Ivan Cruz said he fears the people involved in his brother’s death will become emboldened if Mejia is not convicted of murder. He said he believes that potential co-defendants have seen Mejia on house arrest and “laugh about it and say the system is not going to do anything.”

In February, Judge Katherine Fowler granted a motion by Mejia’s lawyer, Mark Byrne, to exclude Mayer from testifying because prosecutors had not made him available for a pretrial deposition. Byrne noted in the motion that the prosecutor had told him and the judge months before that Mayer “has not been cooperative with prosecutions of cases in the City of St. Louis.”

Mayer was the only detective present when Mejia allegedly made statements that prosecutors say implicated him, and prosecutors have not disclosed any witness who could provide evidence against his client, Byrne wrote. It’s not clear if a prosecutor would be able to use the recording of Mejia’s statements at trial without Mayer appearing in court to testify about it.

Byrne said if the case were to go to trial, he would ask the judge to bar the recording because he would not have a chance to cross-examine Mayer about it.

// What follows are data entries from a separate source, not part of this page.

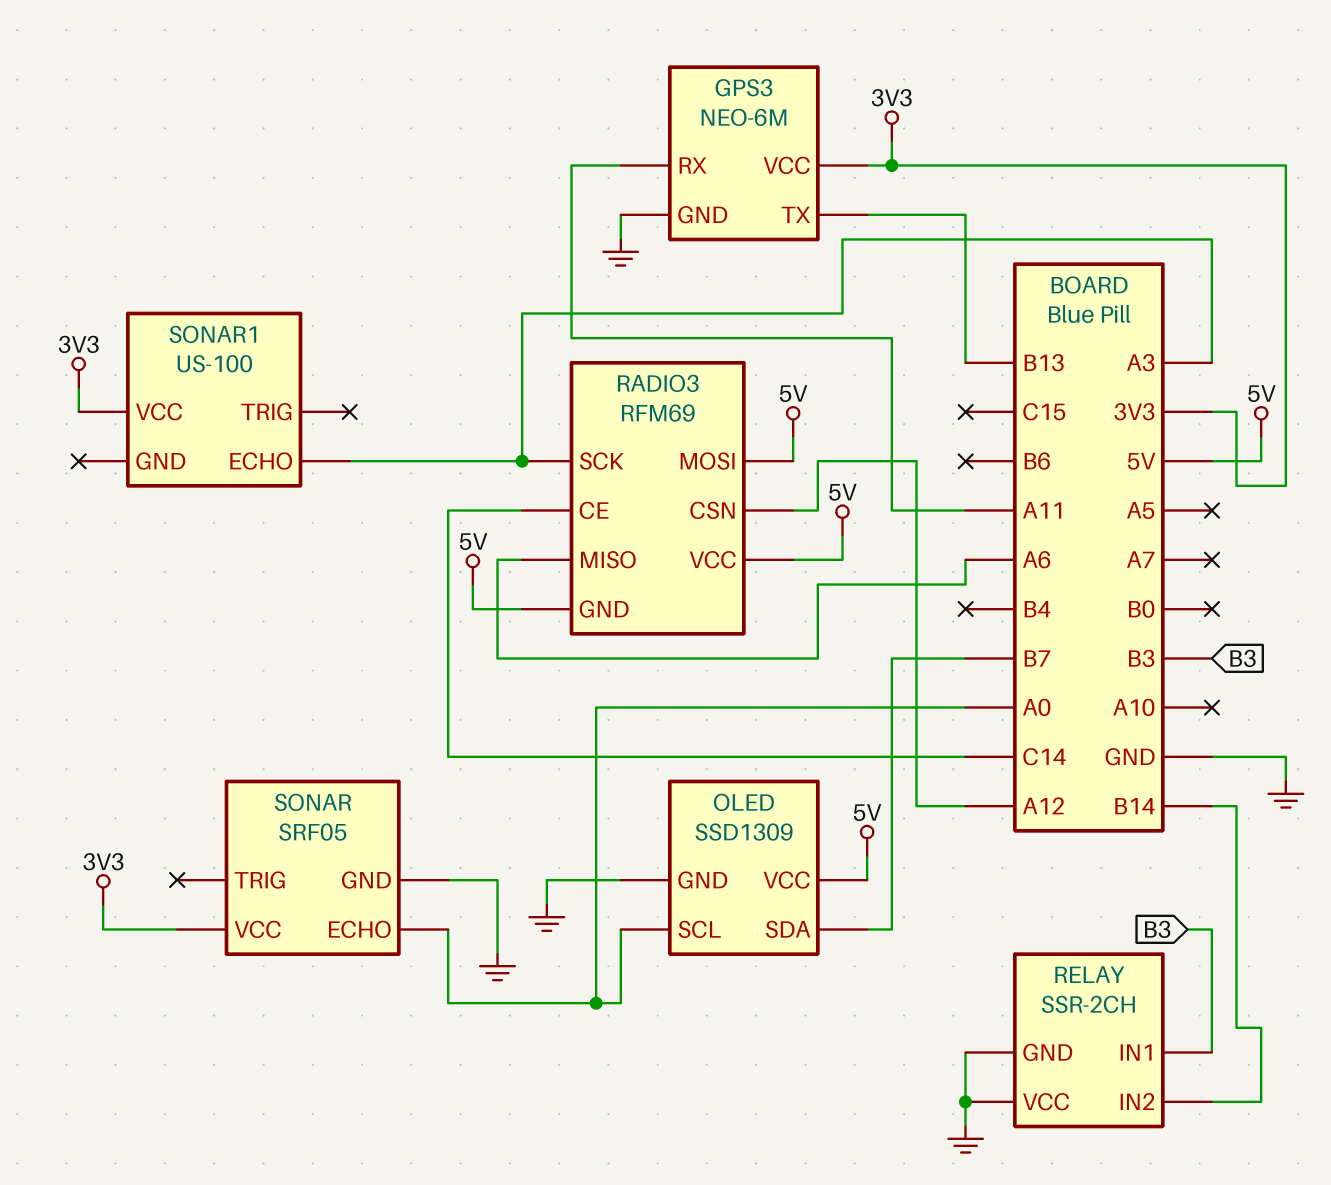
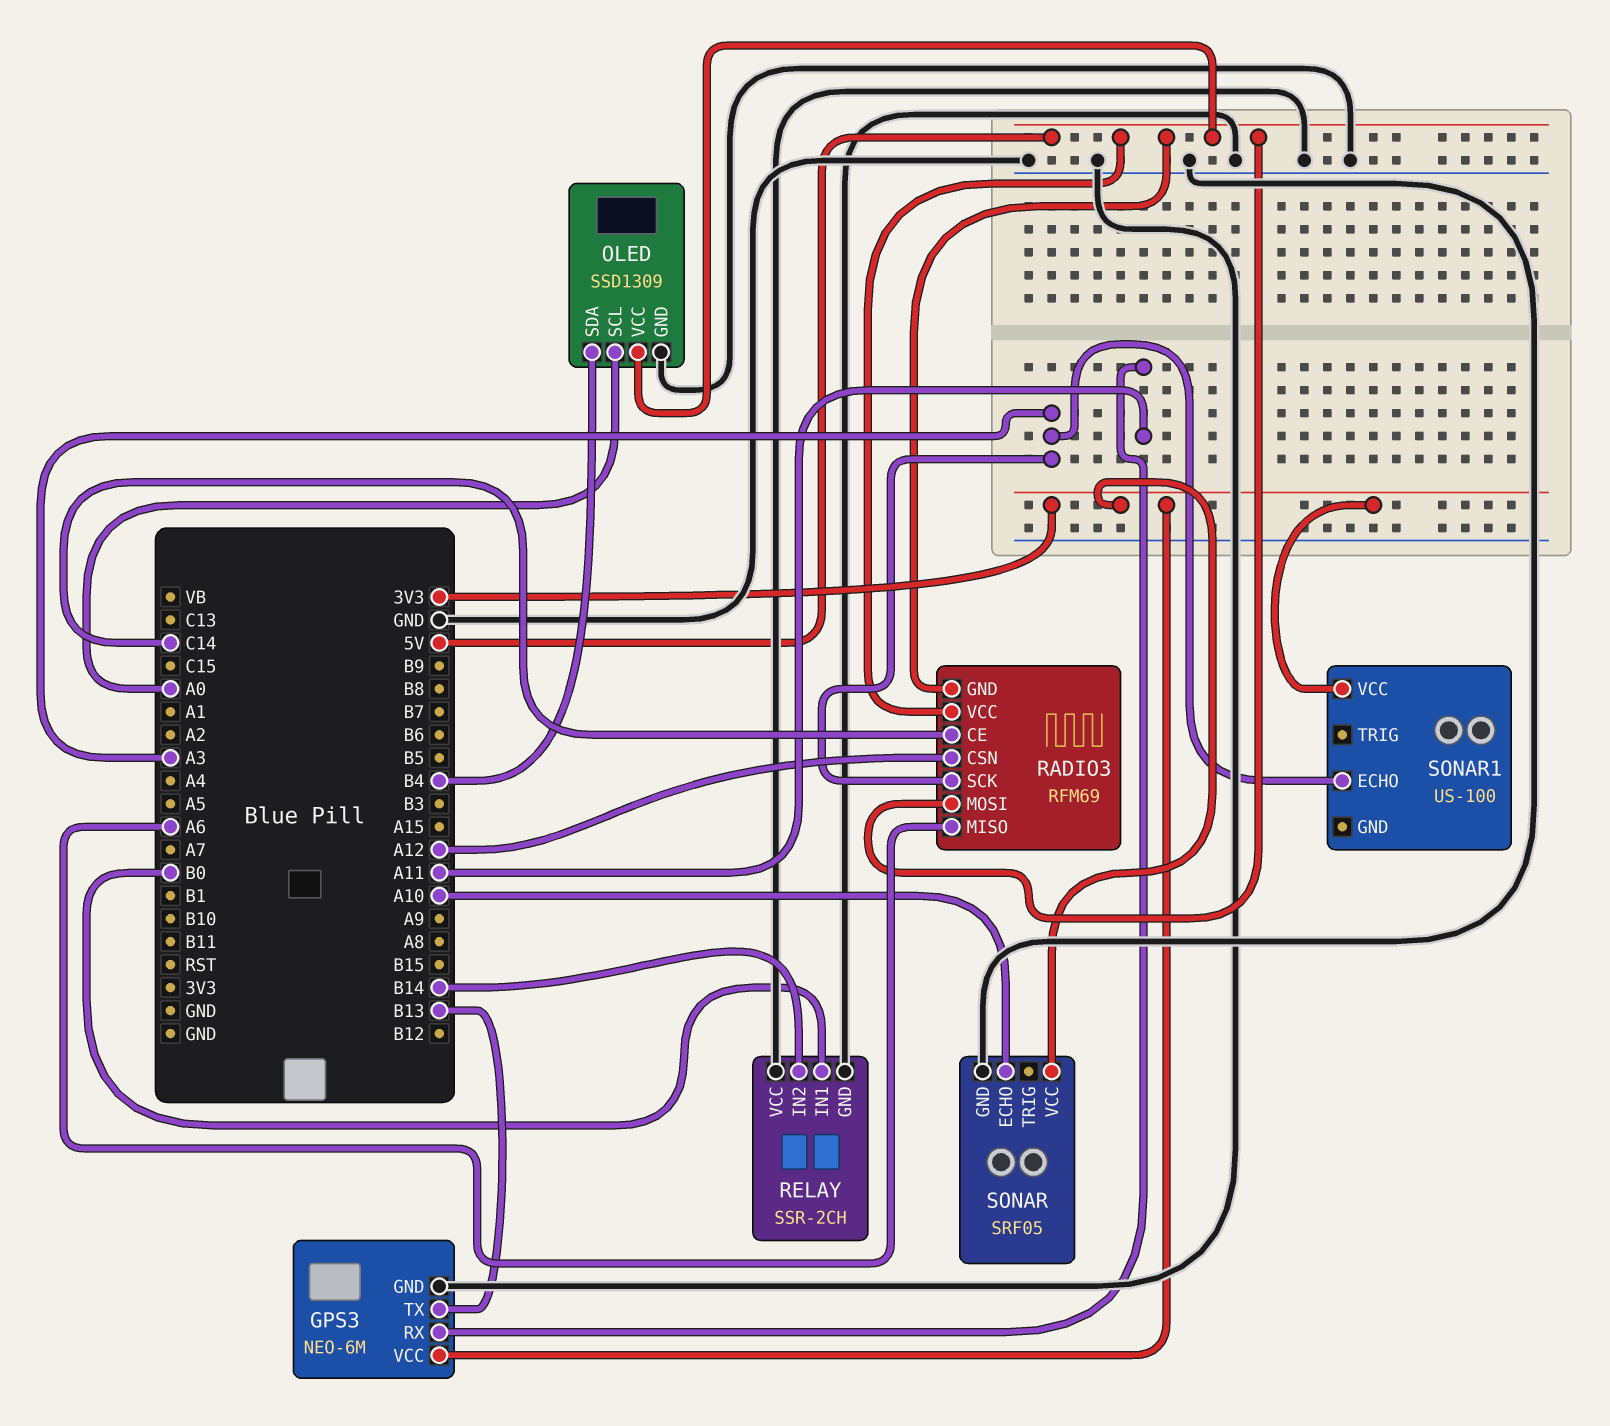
OLED pin SDA: B7 -> B4
RELAY pin IN1: B3 -> B0
SONAR pin ECHO: A0 -> A10

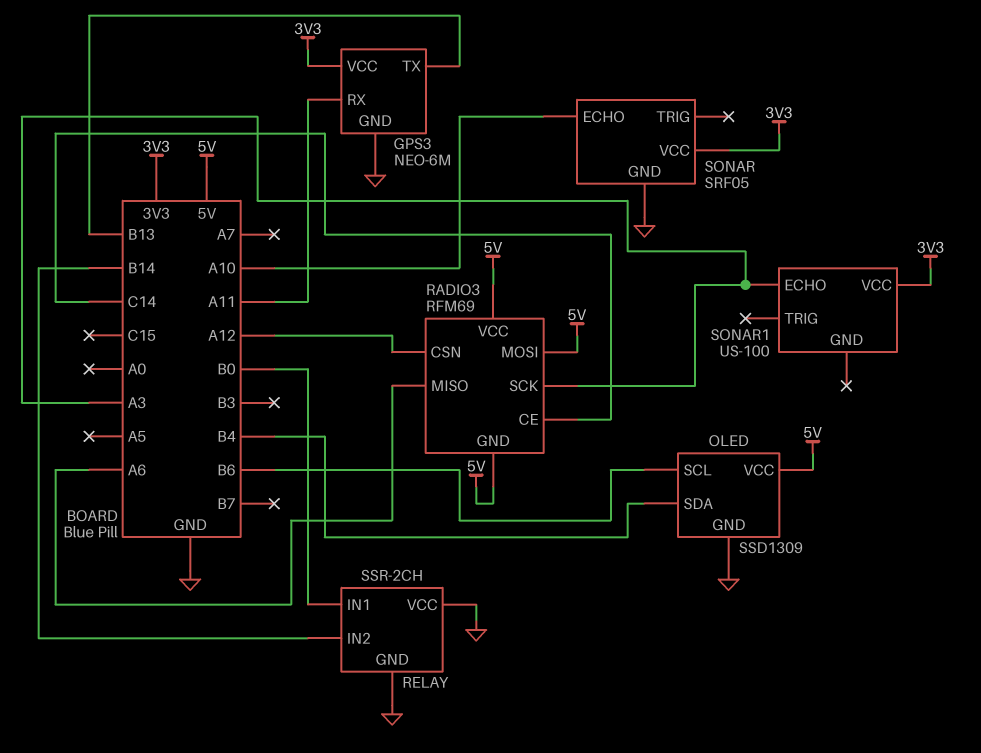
OLED pin SCL: A0 -> B6

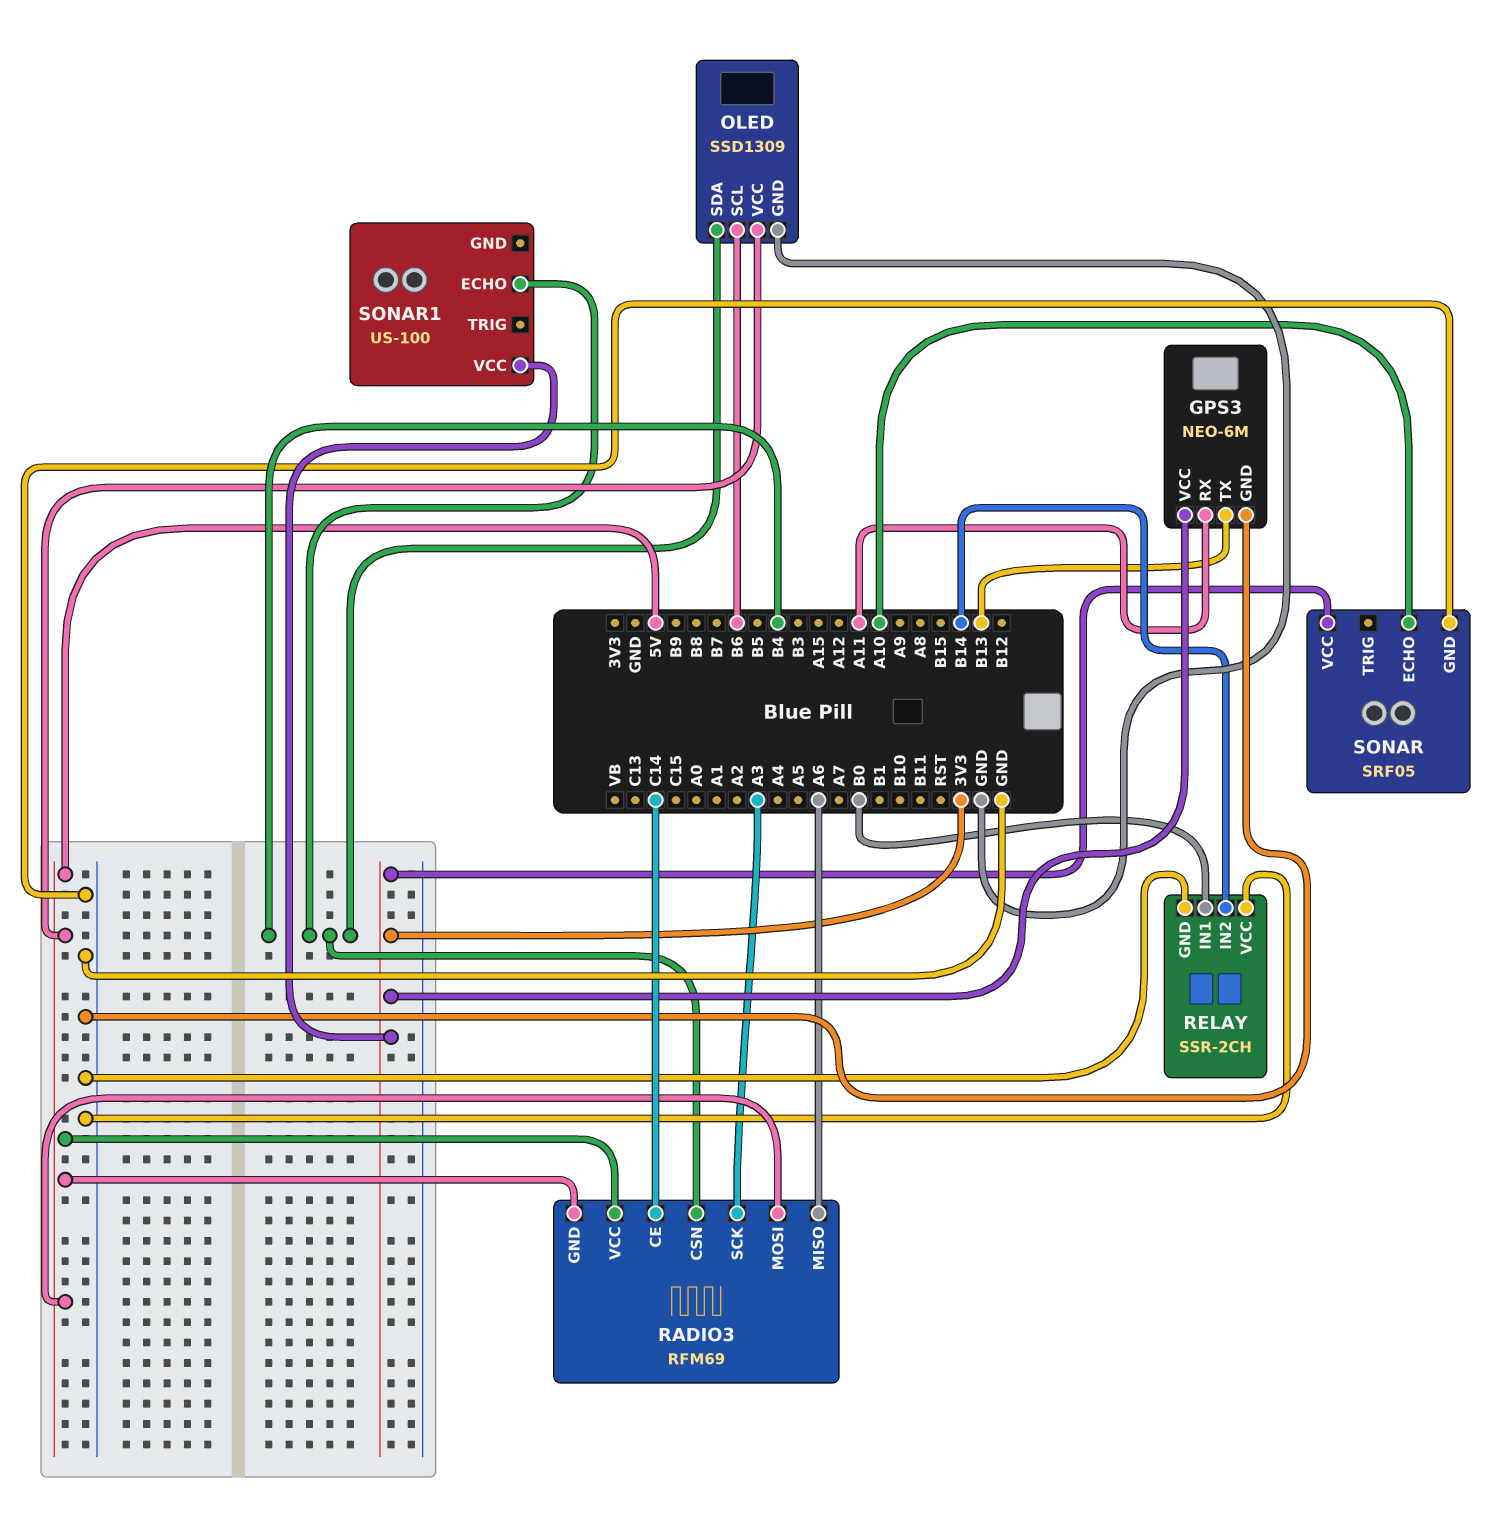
RADIO3 pin CSN: A12 -> B4
SONAR1 pin ECHO: A3 -> B4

“Any evidence they would try to put on and not have the lead detective is problematic,” he said. “The lead detective has his hands on everything and directs people to do things as part of their investigation.”

Two weeks before publication of this story, Teer said he’d been “troubled for quite some time” about Mayer’s absence from the Mejia case. “You can expect that he’ll receive a subpoena from us,” Teer said.

“And if I have to arrest Tommy Mayer to bring him in,” he added, “then I will.”